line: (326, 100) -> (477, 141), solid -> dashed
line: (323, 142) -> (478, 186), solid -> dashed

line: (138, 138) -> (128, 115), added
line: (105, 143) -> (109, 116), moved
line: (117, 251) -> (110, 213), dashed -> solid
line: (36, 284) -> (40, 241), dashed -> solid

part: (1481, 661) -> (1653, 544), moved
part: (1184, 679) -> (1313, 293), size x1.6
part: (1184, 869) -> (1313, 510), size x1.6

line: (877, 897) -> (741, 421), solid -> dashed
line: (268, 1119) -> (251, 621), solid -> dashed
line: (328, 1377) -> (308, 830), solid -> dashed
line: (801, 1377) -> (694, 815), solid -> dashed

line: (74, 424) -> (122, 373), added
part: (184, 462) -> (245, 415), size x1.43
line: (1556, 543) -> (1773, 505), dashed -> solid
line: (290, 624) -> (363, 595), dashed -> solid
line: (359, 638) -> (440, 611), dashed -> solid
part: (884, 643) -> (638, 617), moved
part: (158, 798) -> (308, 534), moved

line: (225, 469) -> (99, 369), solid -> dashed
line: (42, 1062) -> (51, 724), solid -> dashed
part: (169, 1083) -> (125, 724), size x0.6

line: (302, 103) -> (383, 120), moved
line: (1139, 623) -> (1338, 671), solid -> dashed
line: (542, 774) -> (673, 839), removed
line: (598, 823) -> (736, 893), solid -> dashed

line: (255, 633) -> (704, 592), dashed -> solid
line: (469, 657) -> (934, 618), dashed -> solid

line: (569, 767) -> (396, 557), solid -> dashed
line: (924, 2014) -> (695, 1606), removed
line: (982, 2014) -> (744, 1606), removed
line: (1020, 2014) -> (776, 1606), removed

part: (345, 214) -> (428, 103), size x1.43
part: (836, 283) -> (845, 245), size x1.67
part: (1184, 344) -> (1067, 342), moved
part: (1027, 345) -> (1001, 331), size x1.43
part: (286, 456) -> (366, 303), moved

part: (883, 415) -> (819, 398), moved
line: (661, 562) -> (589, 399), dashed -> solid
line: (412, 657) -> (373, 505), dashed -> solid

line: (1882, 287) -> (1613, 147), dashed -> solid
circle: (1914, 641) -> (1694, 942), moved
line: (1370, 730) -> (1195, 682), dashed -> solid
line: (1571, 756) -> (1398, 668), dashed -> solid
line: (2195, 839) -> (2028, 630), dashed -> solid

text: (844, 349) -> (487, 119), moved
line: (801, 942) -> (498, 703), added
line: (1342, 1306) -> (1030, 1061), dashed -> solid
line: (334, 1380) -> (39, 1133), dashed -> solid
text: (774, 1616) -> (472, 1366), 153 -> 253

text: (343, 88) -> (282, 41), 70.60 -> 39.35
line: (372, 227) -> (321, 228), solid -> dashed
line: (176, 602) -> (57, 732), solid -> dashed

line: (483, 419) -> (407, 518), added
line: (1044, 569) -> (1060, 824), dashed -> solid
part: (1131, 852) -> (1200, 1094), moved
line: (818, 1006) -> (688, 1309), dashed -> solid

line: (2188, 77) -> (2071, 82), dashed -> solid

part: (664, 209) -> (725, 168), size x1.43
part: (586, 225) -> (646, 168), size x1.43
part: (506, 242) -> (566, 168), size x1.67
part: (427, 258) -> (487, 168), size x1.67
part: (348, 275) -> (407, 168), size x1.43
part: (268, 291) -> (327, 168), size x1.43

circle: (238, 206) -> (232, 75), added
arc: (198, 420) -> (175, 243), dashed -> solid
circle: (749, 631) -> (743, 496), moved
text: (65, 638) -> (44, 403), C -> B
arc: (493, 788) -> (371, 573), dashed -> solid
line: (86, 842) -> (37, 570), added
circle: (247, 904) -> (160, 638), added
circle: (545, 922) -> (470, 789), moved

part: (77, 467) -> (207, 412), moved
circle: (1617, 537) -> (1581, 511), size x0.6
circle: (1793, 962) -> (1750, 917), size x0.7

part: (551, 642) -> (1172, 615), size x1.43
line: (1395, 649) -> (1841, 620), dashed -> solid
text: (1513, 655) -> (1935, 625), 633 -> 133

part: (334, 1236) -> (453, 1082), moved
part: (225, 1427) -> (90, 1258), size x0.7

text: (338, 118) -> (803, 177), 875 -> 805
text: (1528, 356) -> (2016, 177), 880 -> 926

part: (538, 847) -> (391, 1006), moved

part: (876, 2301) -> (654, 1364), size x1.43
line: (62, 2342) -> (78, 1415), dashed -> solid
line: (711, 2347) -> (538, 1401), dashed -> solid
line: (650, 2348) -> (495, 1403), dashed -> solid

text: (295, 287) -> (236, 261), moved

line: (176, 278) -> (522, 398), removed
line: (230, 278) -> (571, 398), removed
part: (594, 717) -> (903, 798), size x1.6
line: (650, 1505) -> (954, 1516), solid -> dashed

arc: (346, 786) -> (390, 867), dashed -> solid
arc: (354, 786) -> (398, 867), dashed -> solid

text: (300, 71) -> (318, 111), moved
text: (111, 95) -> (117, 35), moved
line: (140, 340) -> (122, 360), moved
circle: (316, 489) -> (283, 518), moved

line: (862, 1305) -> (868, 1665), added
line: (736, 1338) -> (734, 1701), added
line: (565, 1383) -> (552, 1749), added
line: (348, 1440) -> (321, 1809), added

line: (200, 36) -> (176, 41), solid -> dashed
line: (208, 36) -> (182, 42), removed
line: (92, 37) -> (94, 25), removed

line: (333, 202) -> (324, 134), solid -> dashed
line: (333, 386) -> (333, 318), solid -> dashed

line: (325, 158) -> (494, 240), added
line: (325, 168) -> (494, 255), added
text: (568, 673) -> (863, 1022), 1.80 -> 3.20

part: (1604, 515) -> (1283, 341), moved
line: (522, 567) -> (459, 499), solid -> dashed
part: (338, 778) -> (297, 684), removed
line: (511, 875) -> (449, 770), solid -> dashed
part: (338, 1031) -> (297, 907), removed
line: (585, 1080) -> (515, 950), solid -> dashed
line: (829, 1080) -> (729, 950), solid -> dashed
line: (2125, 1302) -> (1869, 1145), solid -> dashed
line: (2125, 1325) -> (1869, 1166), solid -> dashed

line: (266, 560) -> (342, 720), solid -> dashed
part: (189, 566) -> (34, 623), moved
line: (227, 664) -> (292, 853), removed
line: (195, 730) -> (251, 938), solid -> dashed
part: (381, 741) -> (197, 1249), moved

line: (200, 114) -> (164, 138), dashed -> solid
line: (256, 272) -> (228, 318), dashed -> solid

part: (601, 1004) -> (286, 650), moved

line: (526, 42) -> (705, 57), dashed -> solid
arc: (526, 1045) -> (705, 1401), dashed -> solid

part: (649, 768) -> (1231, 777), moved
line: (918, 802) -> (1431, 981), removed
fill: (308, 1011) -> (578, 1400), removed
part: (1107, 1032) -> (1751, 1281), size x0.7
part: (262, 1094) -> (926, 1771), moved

= = = =

# EXERCISE AIM
After locating the line holding "line: (1556, 543)" above, output exactly that line and every line after it through the line holding "line: (569, 767)". Include nothing else.

# TASK ANSWER
line: (1556, 543) -> (1773, 505), dashed -> solid
line: (290, 624) -> (363, 595), dashed -> solid
line: (359, 638) -> (440, 611), dashed -> solid
part: (884, 643) -> (638, 617), moved
part: (158, 798) -> (308, 534), moved

line: (225, 469) -> (99, 369), solid -> dashed
line: (42, 1062) -> (51, 724), solid -> dashed
part: (169, 1083) -> (125, 724), size x0.6

line: (302, 103) -> (383, 120), moved
line: (1139, 623) -> (1338, 671), solid -> dashed
line: (542, 774) -> (673, 839), removed
line: (598, 823) -> (736, 893), solid -> dashed

line: (255, 633) -> (704, 592), dashed -> solid
line: (469, 657) -> (934, 618), dashed -> solid

line: (569, 767) -> (396, 557), solid -> dashed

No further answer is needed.